There is no satisfaction in hanging a man who does not object to it.
~ George Bernard Shaw

I work in a 5-hospital system and many of us practice at several hospitals. The residents rotate through at least three of the hospitals and the peripatetic nature of health care allows word of curious cases to percolate through the system.  My current resident mentioned that there was a case of a vertebral artery dissection in a young female shortly after chiropractic neck manipulation.

Man, that’s awful. Is she doing OK?

Evidently there were no permanent neurologic sequelae. She dodged that bullet. Or perhaps that noose, as I once calculated that the force of a neck crack is about 40% that of hanging by the neck and it has the same pathologic changes if it goes wrong. Every time I see a death in the movie where the neck is twisted to break it, I think chiropractic, although some tolerate it better than others.

I have not written on CNS events related to chiropractic since 2008, although the topic has been covered by Dr. Hall.  I still suspect that occasionally there is a perfect storm of bad luck, the forces are perfectly aligned in a susceptible patient and they get an embolic stroke or a vertebral artery tear.

It is rare and hard to do. It is very hard to injure people with what the chiropractors refer to as high velocity, low amplitude thrusts. That sounds so much better than whack em hard/whack em once.
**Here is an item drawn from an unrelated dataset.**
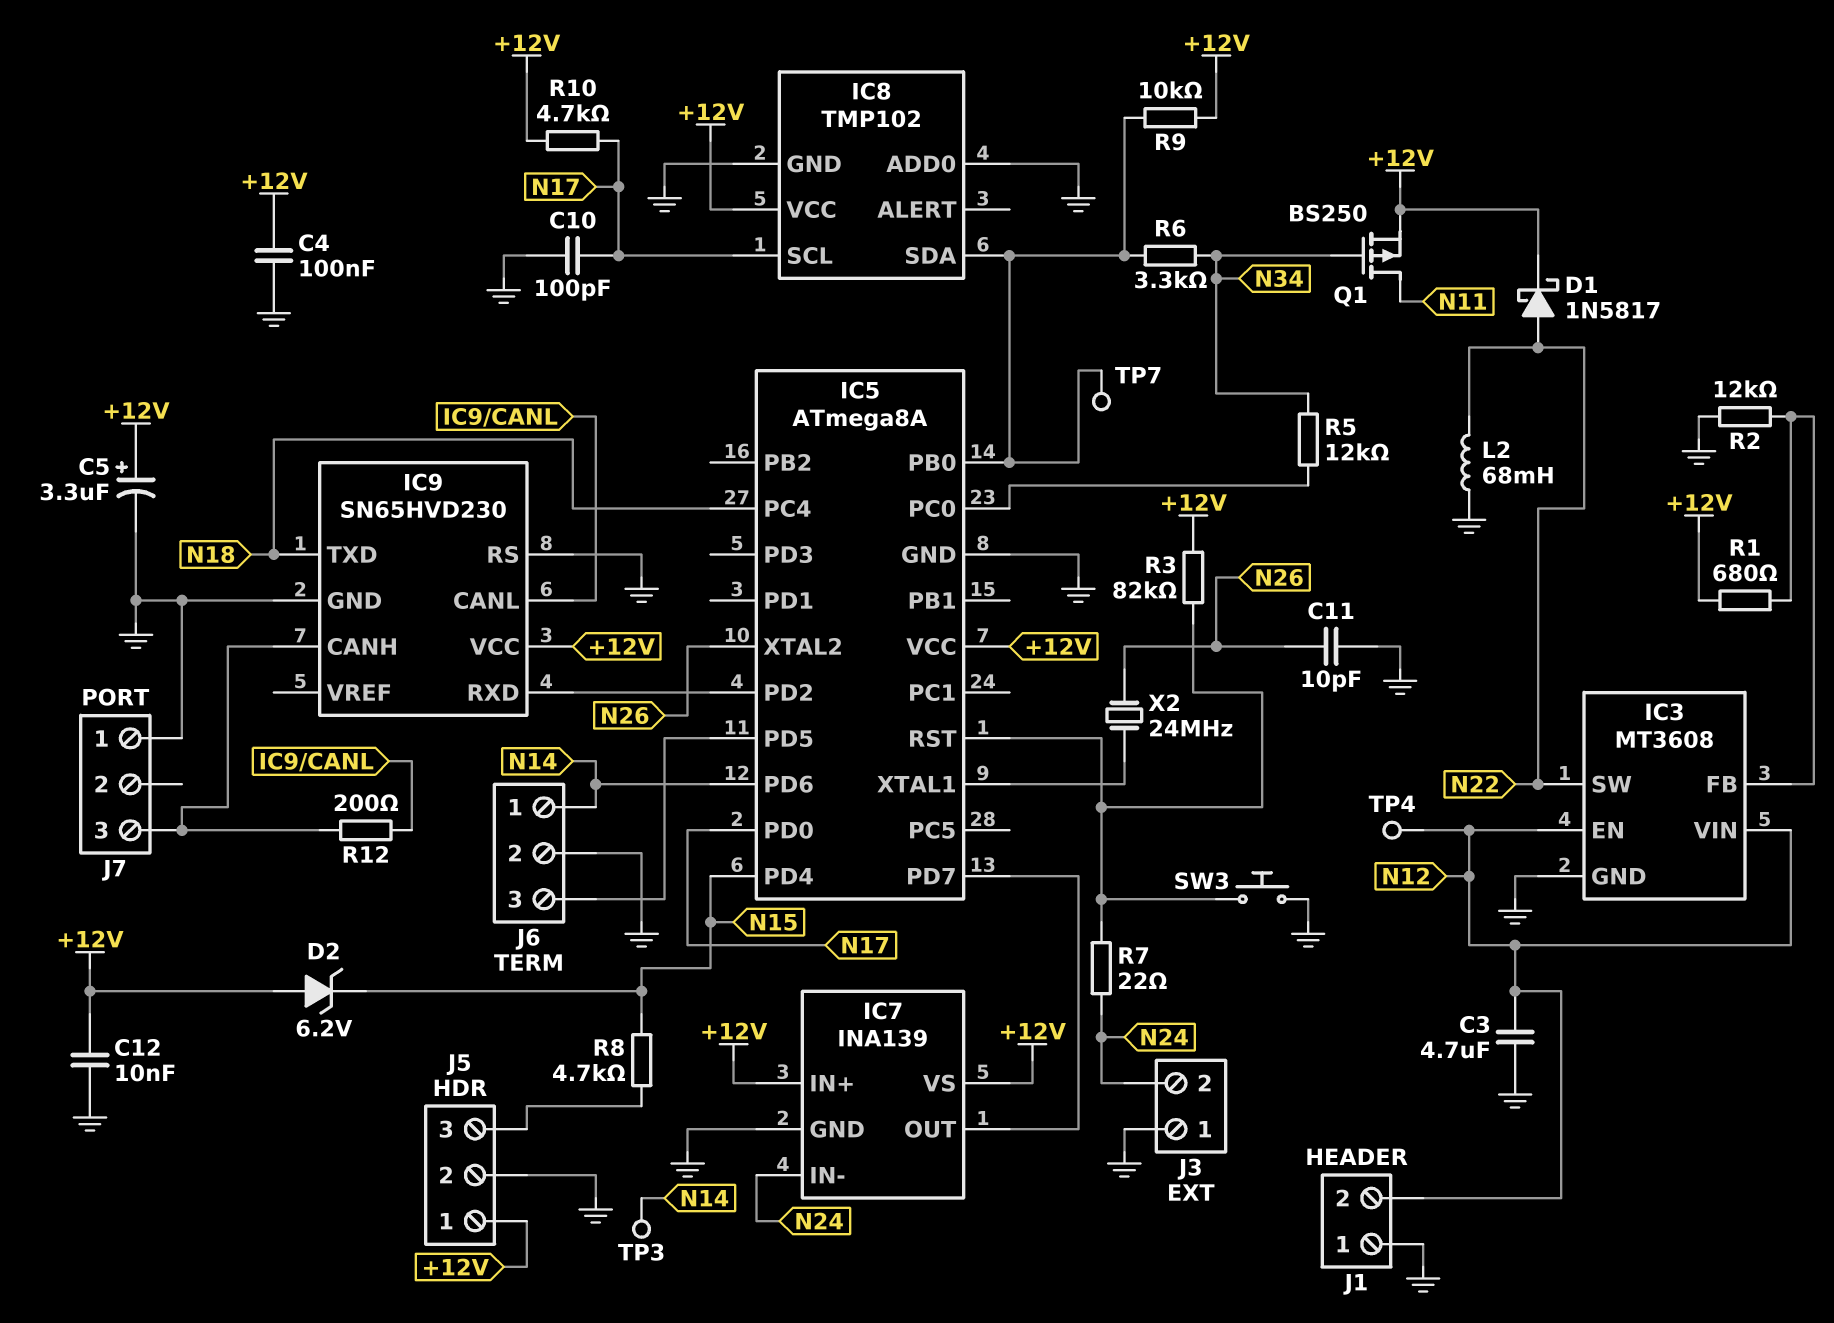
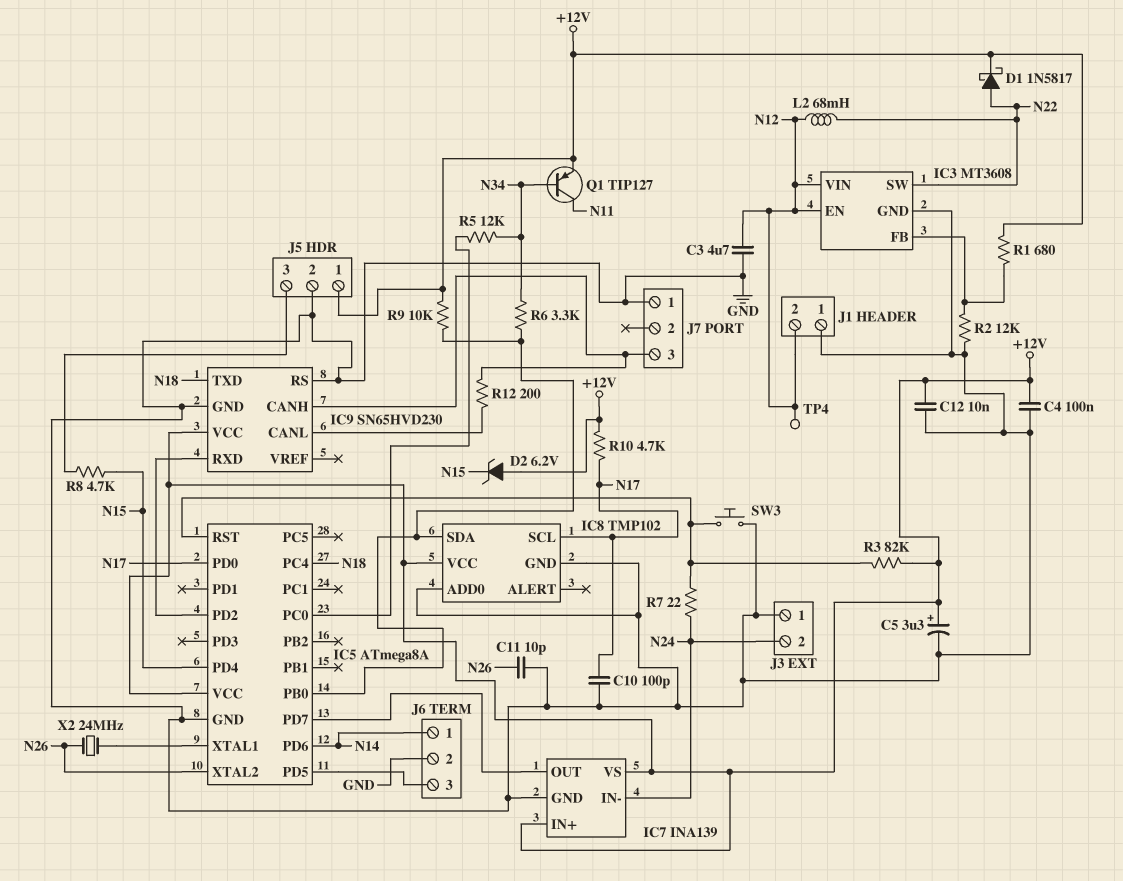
L2: 68mH (GND, N22) -> 68mH (N12, N22)
Q1: PMOS BS250 (G N34, D N11, S +12V) -> PNP TIP127 (B N34, C N11, E +12V)
TP3: test point (N14) -> none
TP7: test point (IC5/PB0) -> none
So the adverse events from a quick partial hanging are rare and proving causality with rare events is not easy.

Many people get the flu vaccine. Many people have heart attacks. A few people will get Guillain–Barré syndrome (GBS). By chance some people will have a heart attack after their vaccine and others will get Guillain–Barré. So did the vaccine cause the heart attack? Or the GBS? Not always a straight forward answer, as the relationship between declining pirate populations and increasing global temperatures demonstrates.

An aphorism we all live by is that association is not causation, although it is, like all aphorisms, lacking in qualifiers. Part of the willingness to assign causality depends in my mind, like much of SBM, upon consideration of prior plausibility.

Some issues are like parachutes. I don’t need extensive trials to realize cause and effect from parachute use and not splatting on the tarmac. Other relationships are more subtle; realizing that azithromycin, in the right situations, increases cardiac deaths. It took an examination of 3 million prescriptions to find that azithromycin leads to 47 to 245 excess cardiac deaths per million prescriptions, depending on the patient risk. There is biologic plausibility, given that some antibiotics can adversely affect the cardiac conduction system. But the average HCW will never give enough prescriptions to kill someone with azithromycin or even recognize it if they did.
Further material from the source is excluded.